The lack of entry prizes isn’t the only way this contest differs from most. “I’m not a big fan of judged shows,” Meyer says. “The good thing about this show is that there is no judging, so attendees come with no expectations. No one is there to win the top prize, everyone is there just to share their car and his passion.”

This year Rolls-Royce will be the star marque with examples spanning much of its 116-year history, including a 1925 Rolls-Royce Phantom I Jonckheere Coupé and the latest iteration of the Ghost. Also on hand will be a few custom John D’Agostino creations, as well as plenty of hot rods and lowriders. When it comes to the qualification process, Meyer keeps it simple. “I just have to like them,” he says, referring to each car. “There is no selection committee.

A Rolls-Royce takes part in the Rodeo Drive Concours d'Elegance.

A Rolls-Royce is hard to miss, even on Rodeo. The British brand is in the spotlight this year.

Rodeo Drive Concours d’Elegance

Although the event is free to the public, the generous sponsorship of Pirelli, Rolls-Royce, Ferrari of Beverly Hills, O’Gara Coach and the Rodeo Drive Committee helps generate funds that will be donated to the Beverly Hills Police Officers Association . and the Beverly Hills Firefighters Association.
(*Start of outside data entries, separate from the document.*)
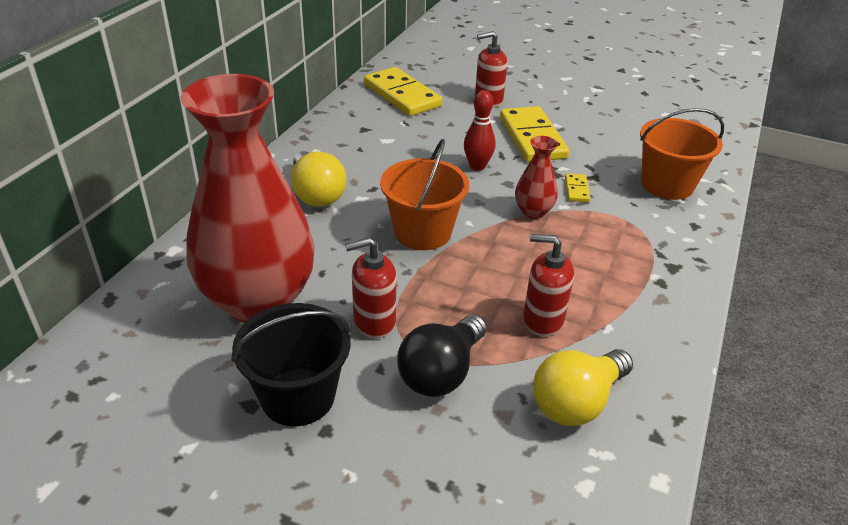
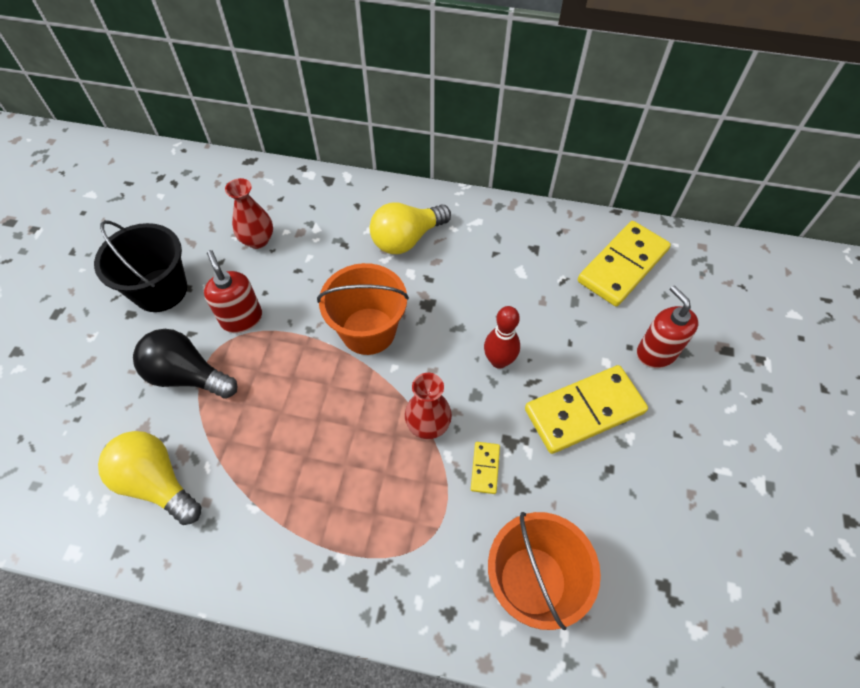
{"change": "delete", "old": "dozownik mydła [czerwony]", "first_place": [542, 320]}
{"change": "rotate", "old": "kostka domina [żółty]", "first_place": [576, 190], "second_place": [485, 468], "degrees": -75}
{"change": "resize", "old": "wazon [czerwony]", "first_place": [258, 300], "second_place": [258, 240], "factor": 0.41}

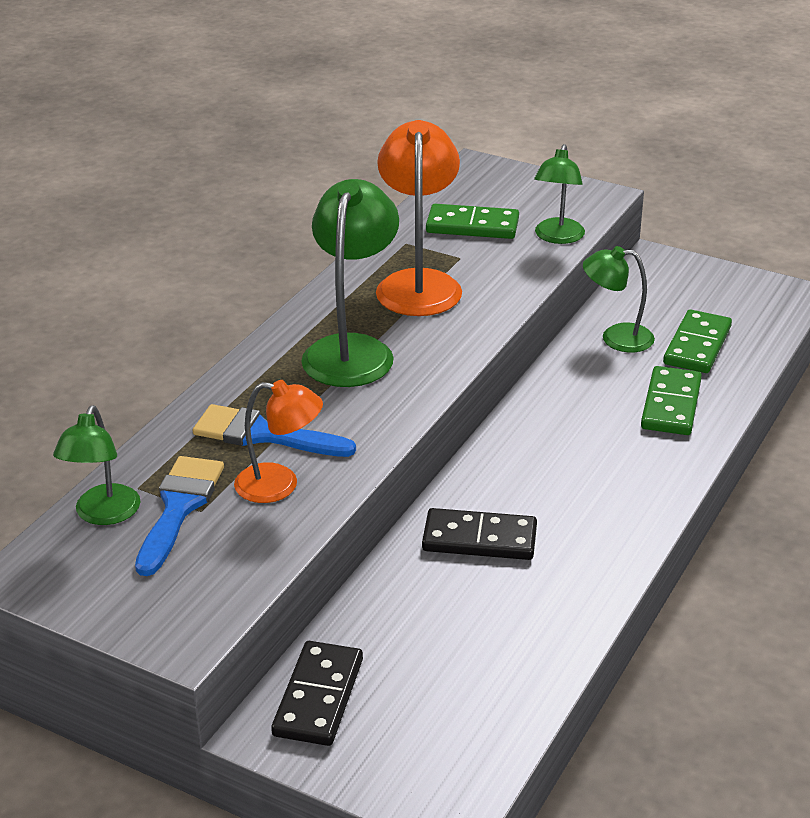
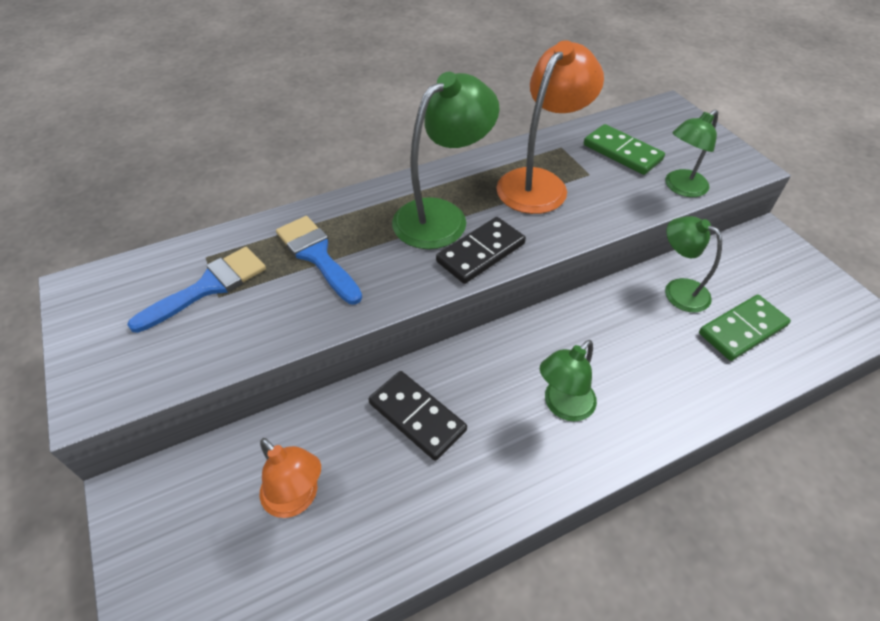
{"change": "delete", "old": "kostka domina [zielony]", "first_place": [671, 405]}
{"change": "move", "old": "lampka [zielony]", "first_place": [103, 514], "second_place": [563, 406]}
{"change": "move", "old": "lampka [pomarańczowy]", "first_place": [280, 485], "second_place": [297, 499]}
{"change": "move", "old": "kostka domina [czarny]", "first_place": [318, 697], "second_place": [480, 252]}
The latter is appropriate given the roots of the contest itself.

A restored Ahrens-Fox fire truck takes part in the Rodeo Drive Tour d'Elegance.

The restored Ahrens-Fox fire truck that started it all.

Daniel Nikkhoo, courtesy of Rodeo Drive Concours d’Elegance.

“The city of Beverly Hills had an old Ahrens-Fox fire truck that languished without being restored,” says Meyer. “We decided to have a car show to raise money to restore it – that’s how it all started.” The fact that it has grown exponentially in both quality of cars and popularity is a strong indicator of one point in particular. Car culture will continue to be very successful, as long as there are enthusiasts like Meyer who keep their foot on the accelerator.